Read-Alouds Impact Grown-Ups Too


We often talk about the right book at the right time for our students, and it’s also true for adults.

A couple weeks ago I read “Ralph Tells a Story” by Abby Hanlon to several different groups of teachers as I opened my writing professional development. The story is about a young boy, Ralph, who doesn’t see himself as a writer. Sure, his best friend Daisy writes hundreds of stories, but he can’t think of one. So he does many things to avoid writing. At one particular share session he is asked to share his writing and something amazing happens. If you haven’t read it, I won’t spoil it for you. Get. The. Book.

A colleague, Jackie, asked if she could borrow the book after our class and I was happy to loan her my copy. The next day she wrote this to me, “I have a ‘Ralph’ in my classroom and I realized what at times may look like stubborness, or an unwillingness to even try, might actually be something far more vulnerable and utterly painful. Until that moment, I had not really seen his pain. So thank you for sharing Ralph’s story with us yesterday. I’m sure it made me see this writer more clearly.”

The next day she sent me an update of what happened after she read the book aloud.

“My ‘Ralph’ sat up front and I could hear him whisper aloud ‘That’s me!’ And I knew it was true. Everyone definitely felt a connection. I shared with them that even grown-ups (including me) have those ‘Ralph moments.'”

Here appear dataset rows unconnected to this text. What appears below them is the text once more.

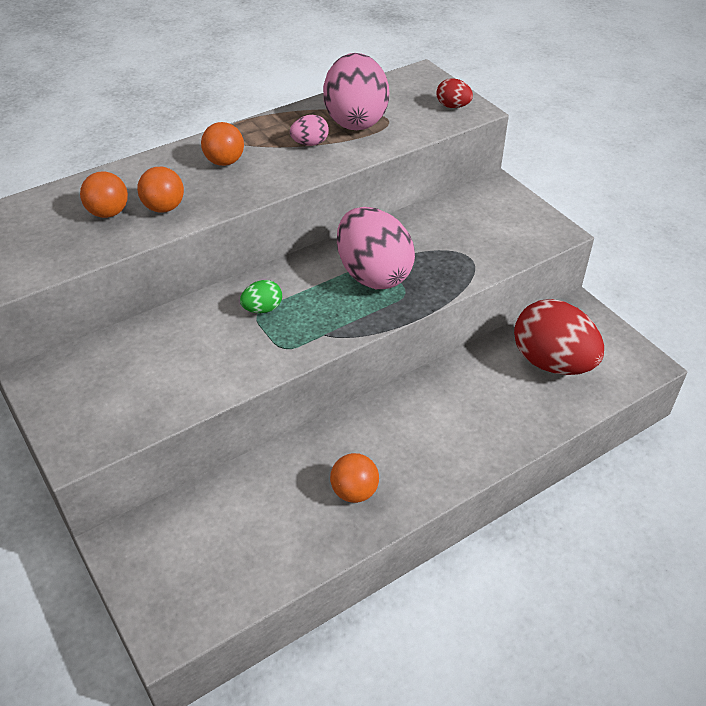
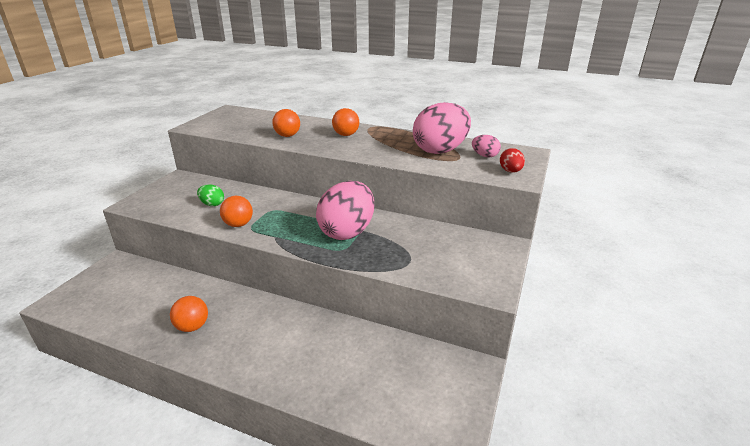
camera: 55 degrees right, 15 degrees down
(108, 213) = (269, 127): orange ball -> orange ball (238, 224)
(262, 309) = (278, 210): green egg -> green egg (212, 204)
(310, 143) = (396, 147): pink egg -> pink egg (484, 156)
(552, 362) = (394, 375): red egg -> none

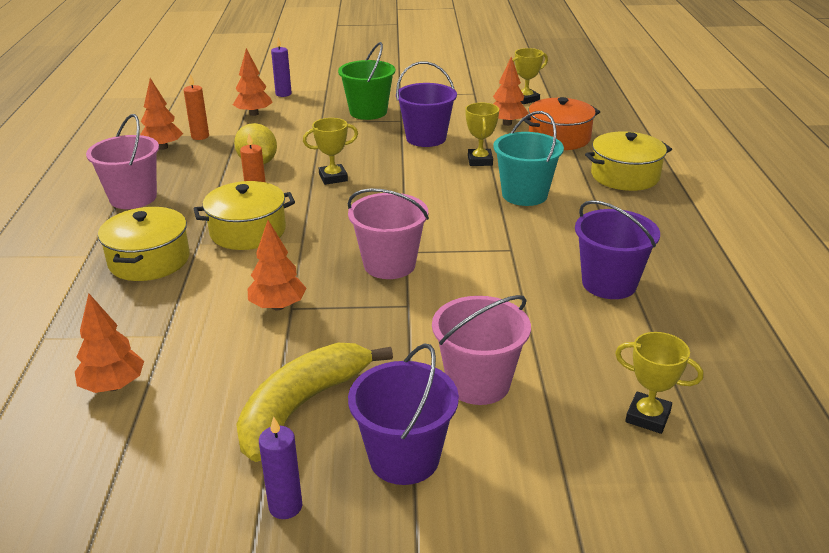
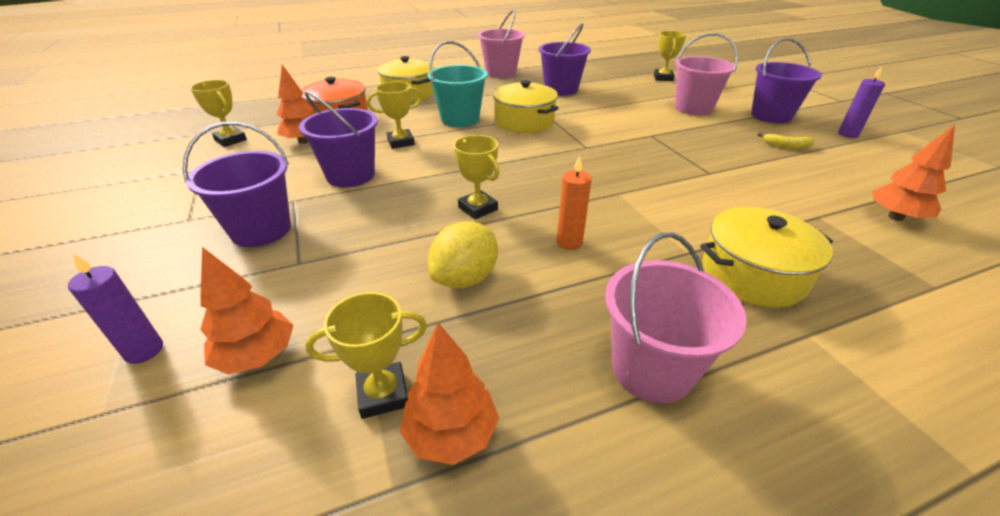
camera: 110 degrees left, 5 degrees up
(200, 136) = (383, 394): orange candle -> yellow trophy
(248, 231) = (632, 228): yellow pot -> yellow pot (524, 122)
(278, 306) = (716, 178): orange tree -> none
(302, 406) = (786, 146): yellow banana -> yellow banana, size x0.40
(368, 112) = (261, 230): green bucket -> purple bucket
(389, 264) = (611, 149): pink bucket -> pink bucket (501, 72)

Putting books that matter and make a difference into teachers’ hands is one of the best parts of my job. I choose carefully and share purposefully. This link will take you to an ever-growing board I’m keeping on these types of texts.

What types of books do you love that impact adults?

4 thoughts on “Read-Alouds Impact Grown-Ups Too

  1. The read aloud in my adult life that made me realizing that I still enjoyed being read aloud to was having Penny Kittle read from her book The Greatest Catch. I have since read from the book to my undergraduate students, although I know that I don’t quite capture the magic as well as Penny reading it herself!

    I also love Marianthe’s Story: Painted Words and Spoken Stories by Aliki for language acquisition.

  2. During my time in Alaska, we used to listen to NPR in the office. Every day after lunch, the whole office would quiet as we listened to Dick Estelle, Radio Reader read from whatever current book he had going.
    Unfortunately, he’s not on any station in Washington. But I can connect into streaming stations, so that might work.